Polimer sintetik mempunyai sifat fisik yang unggul, seperti lebih tahan air dan kekuatan tariknya cukup tinggi. Sementara itu polimer alam, seperti pati dan kapas mempunyai sifat fisik yang kurang baik. Sehingga panggabungan pati dengan monomer petrokimia akan sangat baik, karena dapat diharapkan menghasilkan material yang sifat fisiknya baik dan bersifat ramah lingkungan.

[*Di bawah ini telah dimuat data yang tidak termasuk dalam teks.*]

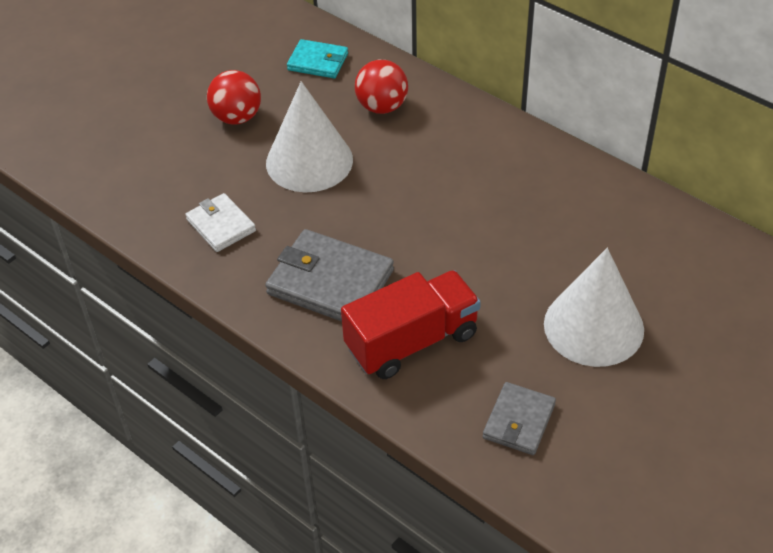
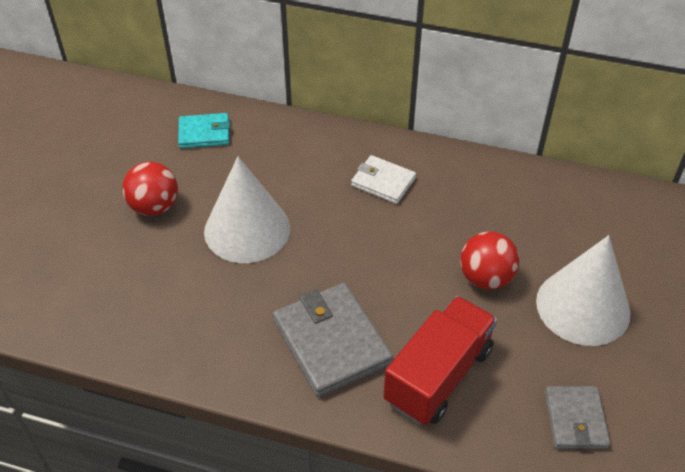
camera: 25 degrees left, 0 degrees up
(221, 225) = (195, 319): white wallet -> white wallet (383, 182)
(330, 282) = (331, 342): grey wallet -> grey wallet turned 60 degrees clockwise
(382, 107) = (286, 159): red ball -> red ball (486, 278)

Hutan tanaman karet selain bermanfaat bagi penyerapan gas CO2 diudara agar lingkungan hidup tetap bersih dan nyaman juga yang paling penting bahwa lateks (getah karet) dapat diolah menjadi produk (barang-barang) dari karet yang sangat dibutuhkan untuk berbagai keperluan, misalnya untuk membuat ban kendaraan (mobil, sepeda motor, pesawat terbang), sebagai bahan pembungkus kabel listrik, bantalan mesin, untuk membuat dot bayi, untuk bahan sol sepatu, untuk pembuatan balon, untuk bahan pembuatan lem, pembuatan sarung tangan, untuk membuat kasur busa dan sebagainya.

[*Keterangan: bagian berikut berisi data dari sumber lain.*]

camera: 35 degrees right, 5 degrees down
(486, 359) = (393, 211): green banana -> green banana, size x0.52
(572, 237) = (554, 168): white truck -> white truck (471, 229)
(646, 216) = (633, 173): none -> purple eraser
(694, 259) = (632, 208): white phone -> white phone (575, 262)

Getah dari pohon karet dikenal sebagai lateks adalah cairan putih kental yang dapat dibekukan memakai larutan asam formiat. Pada pembuatan berbagai produk karet diperlukan filler (bahan pengisi) yang pada umumnya menggunakan beberapa jenis bahan kimia seperti Kalsium Karbonat, Titanium Dioksida, Karbon Black dan lain-lain. Sesungguhnya bahan kimia bersifat esensial (cukup penting) dalam peningkatan kesejahteraan manusia, dan penggunaannya sedemikian luas di berbagai sektor seperti pada industri pengolahan karet. Akan tetapi penggunaan bahan kimia pada pengolahan karet alam memiliki beberapa kelemahan antara lain, penggunaan bahan kimia dapat membahayakan kesehatan para pekerja industri seperti gangguan pada kulit dan pernafasan. Oleh sebab itu perlu diperkenalkan bahan filler alternative seperti tepung tapioca misalnya.

Percobaan ini dilakukan dengan tujuan untuk mempelajari dan mengetahui persentase campuran antara tepung tapioka dan lateks agar menghasilkan paduan yang homogen dan dapat terkoagulasi dengan baik.

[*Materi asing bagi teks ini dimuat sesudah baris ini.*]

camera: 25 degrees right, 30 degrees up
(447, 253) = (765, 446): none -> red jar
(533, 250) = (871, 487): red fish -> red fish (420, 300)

Pengolahan lateks menjadi karet alam ramah lingkungan membutuhkan bahan tambahan yang cocok disamping mudah didapat serta harganya yang relatif murah. Penggunaan tapioka sebagai bahan pengisi (filler) pada lateks cukup ekonomis karena tapioka melimpah dan harganya murah dibandingkan menggunakan bahan petrokimia dan disamping itu produk polimerisasi karet alam akan mudah dihancurkan bakteri Aspergillus Niger didalam tanah sehingga dapat mengurangi dampak pencemaran lingkungan. Berdasarkan percobaan diketahui bahwa karet beku yang dihasilkan dari lateks yang diblending dengan tapioka kering memiliki keunggulan sifat fisik dan kimia dibanding lateks yang diblending tapioka basah. Lateks dengan tapioka basah menyebabkan campuran makin encer sehingga sifat karet beku menjadi lebih lembek dibanding karet beku dari hasil blending dengan tapioka kering. Pada blending lateks-tapioka basah dengan asam semut dalam variasi volume terjadi koagulasi cukup baik dan kekenyalan yang wajar. Massa karet yang baik yang dihasilkan dari lateks-tapioka kering maupun lateks-tapioka basah semakin banyak yaitu massa gumpalan karet bertambah dengan makin bertambahnya volume asam semut 25%. Akan tetapi tampak pula bahwa kekenyalan karet yang dihasilkan lateks-tapioka kering lebih baik pada penambahan asam semut volume rendah dibandingkan lateks-tapioka basah, terdapat kemungkinan bahwa sample lateks-tapioka kering memiliki keunggulan yaitu untuk proses koagulasi cukup dengan sedikit asam semut konsentrasi 25%.

Manfaat dari penelitian ini adalah untuk membantu pelaku industri melalui informasi teknologi tepat guna pengolahan lateks dengan penambahan tapioka menjadi produk karet yang mudah terdegradasi atau dapat dihancurkan oleh tanah sehingga mengurangi pencemaran lingkungan (ramah lingkungan).